Adolpho Bloch, que no período em que JK era persona
non grata dos poderosos, o recebeu e o abrigou no
prédio do Russell, montando um gabinete onde o
ex-presidente pudesse se dedicar a escrever e receber
amigos, fazia questão de se despedir do velho amigo na
casa que foi sua referência derradeira. Tinha
razão. Se Murilo e Cony, que também foi ao IML, se
encarregavam do trabalho, digamos, diplomático, usando
luvas e persuasão para resolver o impasse, cabia a
Tarlis meter o pé na porta. E foi o que ele fez, atropelando
os procedimentos e convencendo uns e outros a
queimar etapas no ritual legal. Na madrugada, com o
Russell ainda com pouca gente, praticamente só os
funcionários da Bloch, uma Kombi estaciona na porta principal
do prédio. Sentado ao lado do motorista, Tarlis dava as
ordens. “Encosta mais e vai mais à frente, meu irmão,
assim fica melhor para desembarcar o caixão”, comandava. Esse era
Tarlis. Na Kombi, vinha o corpo de JK. Não sei se
havia um segundo veículo trazendo o caixão do Geraldo
ou se os dois vinham juntos. Sob as ordens de Tarlis, os
caixões de pinho envernizado, absolutamente iguais,
foram desembarcados e dispostos lado a lado. JK à esquerda,
seu motorista e fiel amigo à direita. O impacto atingira
bastante a parte superior dos corpos. Os dois
caixões estavam cobertos de cravos vermelhos que formavam
desenhos idênticos. A Fatos&Fotos publicou uma foto de
d. Sarah e de Márcia Kubitschek ao lado do caixão
fechado.

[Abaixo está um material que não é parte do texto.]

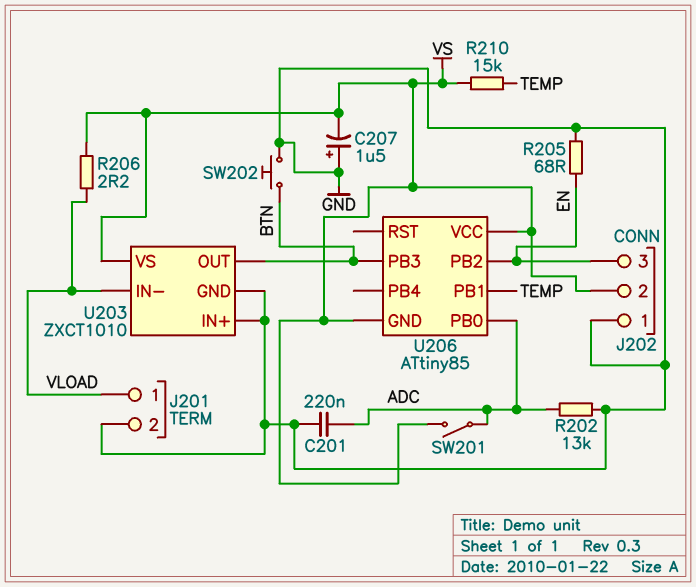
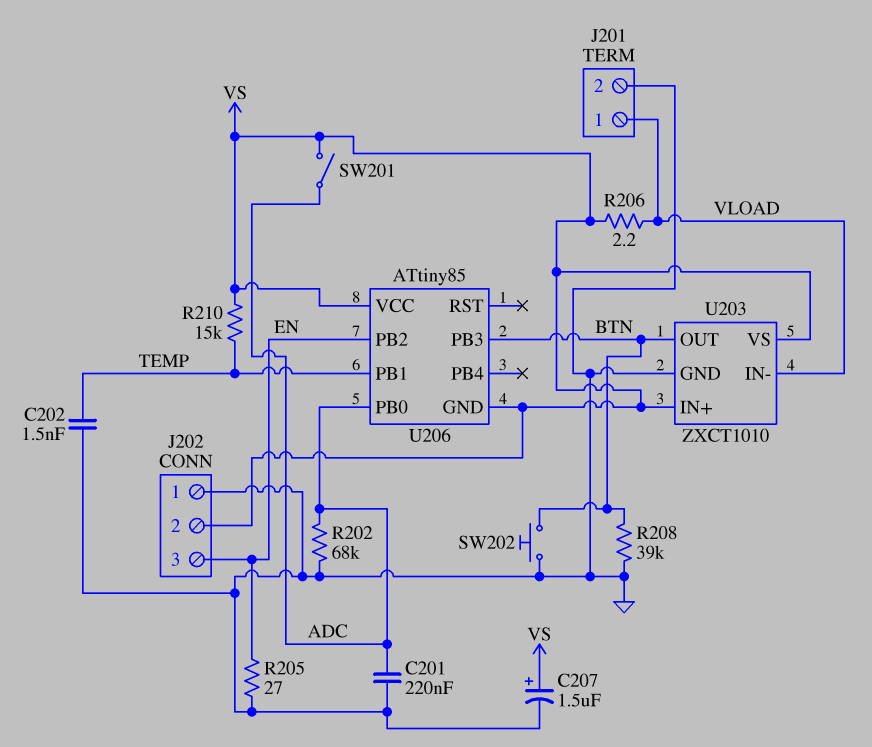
C202: none -> 1.5nF (GND, TEMP)
C207: 1.5uF (plus GND, minus VS) -> 1.5uF (plus VS, minus GND)
R202: 13k (ADC, GND) -> 68k (ADC, GND)
R205: 68 (EN, GND) -> 27 (EN, GND)
R208: none -> 39k (BTN, GND)
U203 pin IN+: GND -> VS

As fotos, na época, não mostram os rostos, nem
de JK nem de Geraldo. A manta de flores que cobria os
caixões também tinha um detalhe semelhante: uma cruz de
cravos brancos. Aparentemente, não havia como
distingui-los. A dúvida era pertinente. Quem garantia que o
caixão da esquerda era mesmo o de JK e o da direita,
do Geraldo? Só o afoito e competente Tarlis, que comandara a ruidosa expedição de resgate desde o IML. Daí
nasceram a hipótese e a especulação jamais esclarecidas. O próprio
Cony já levantou essa bola em uma das suas
crônicas na Folha de S.Paulo sob o título Coisas que
Acontecem, publicada em 4 de junho de 2005. Estou levantando
outra. O posicionamento dos caixões semelhantes e
sem clara identificação foi aleatório? Apenas convencionou-se,
na pressa, ali no Russell ou à saída do IML, qual
era o ataúde que abrigava JK? Do prédio da Manchete, o
corpo de JK foi levado ao Aeroporto Santos Dumont, de
onde, com escala no Galeão para troca de avião,
foi transportado ao Campo da Esperança, em Brasília.

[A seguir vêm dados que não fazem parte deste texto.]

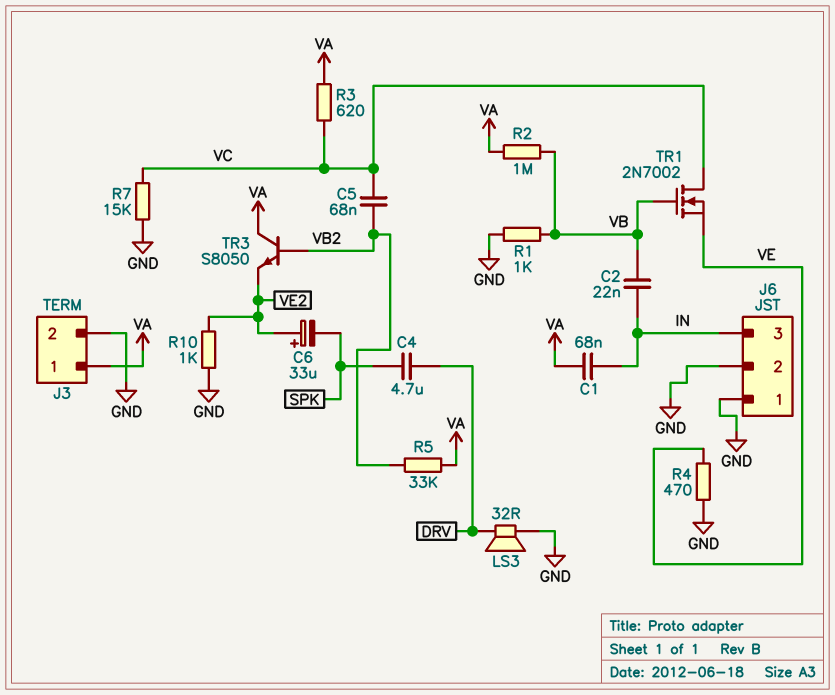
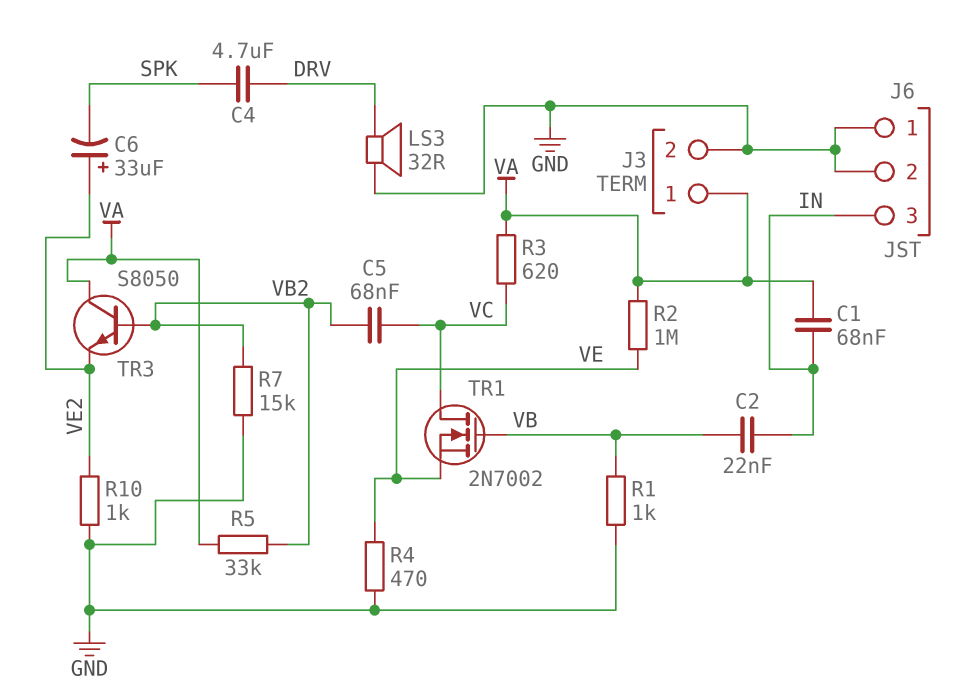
R2: 1M (VA, VB) -> 1M (VA, VE)
R7: 15k (GND, VC) -> 15k (GND, VB2)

Anos depois, os restos mortais tidos como os de JK foram
exumados e levados para o Memorial, onde permanecem
em uma urna de mármore negro. Curiosamente, nenhum
membro da família Kubitschek, segundo apurou o
jornalista Timóteo Lopes, esteve presente à exumação.

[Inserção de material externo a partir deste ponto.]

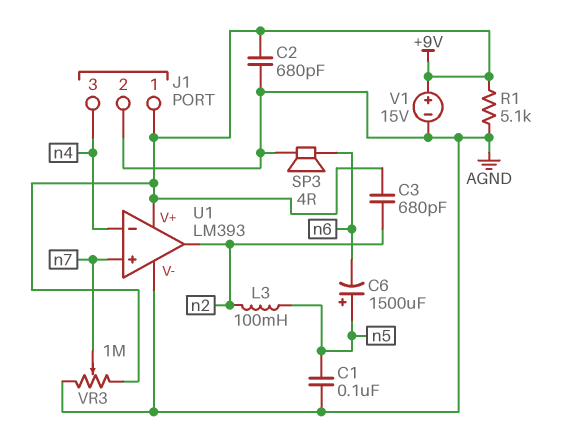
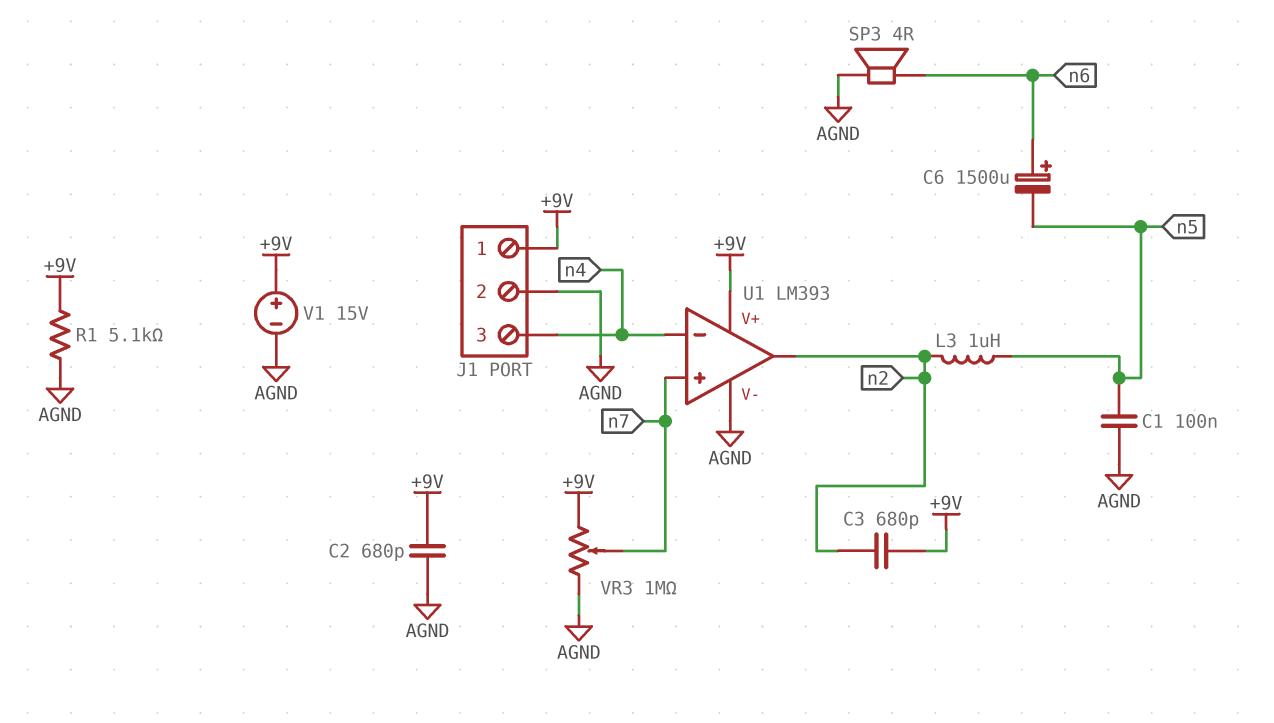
C6: 1500uF (plus n5, minus n6) -> 1500uF (plus n6, minus n5)
L3: 100mH (n2, n5) -> 1uH (n2, n5)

Já o corpo de Geraldo foi enterrado no Cemitério São João
Batista, no Rio, e, depois, exumado e levado para Belo
Horizonte. Eis o mistério. Como diz Cony na sua
crônica, “quem quiser que acredite”. Quem cobriu
ou acompanhou o enterro de JK sabe que a
pressa e o afobamento marcaram a cerimônia. À
ditadura
não interessava que o enterro de um líder cuja influência
já parecia ter sido contida pelas fórmulas autoritárias, incluindo-se
aí o exílio, a cassação e as ameaças de morte,
se transformasse em manifestação política contra o
regime. De fato, policiais fardados e à paisana, infiltrados no meio da multidão no percurso entre o prédio da Manchete
e o Aeroporto Santos Dumont, apressavam ostensivamente
o cortejo. A ordem, assim parecia, era fazer o séquito
bater algum tipo de recorde de velocidade e chegar
logo ao aeroporto rumo a Brasília. Para os militares, o perigo
era o Rio, o tambor que repercutiria bem mais que
qualquer protesto político. Foi tamanha a pressa que não foi
permitido aos funcionários da Manchete estender sobre o
caixão a Bandeira Nacional. Acabei tendo uma
participação casual nesse episódio. O cortejo saiu, ou
disparou, e à altura do Hotel Glória um dos motoristas da Manchete
me pediu que entregasse ao sobrinho de Adolpho,
Pedro Jack Kapeller (conhecido como Jaquito), um envelope
pardo. Era a bandeira. Por várias vezes, tentei me
aproximar do caixão. Um cordão policial e a multidão compacta me
impediram. Além disso, era impossível naquelas
condições localizar Jaquito. Quando o cortejo já se
aproximava do Aterro do Flamengo, decidi furar o cordão de
policiais de qualquer jeito ou JK chegaria ao aeroporto desbandeirado.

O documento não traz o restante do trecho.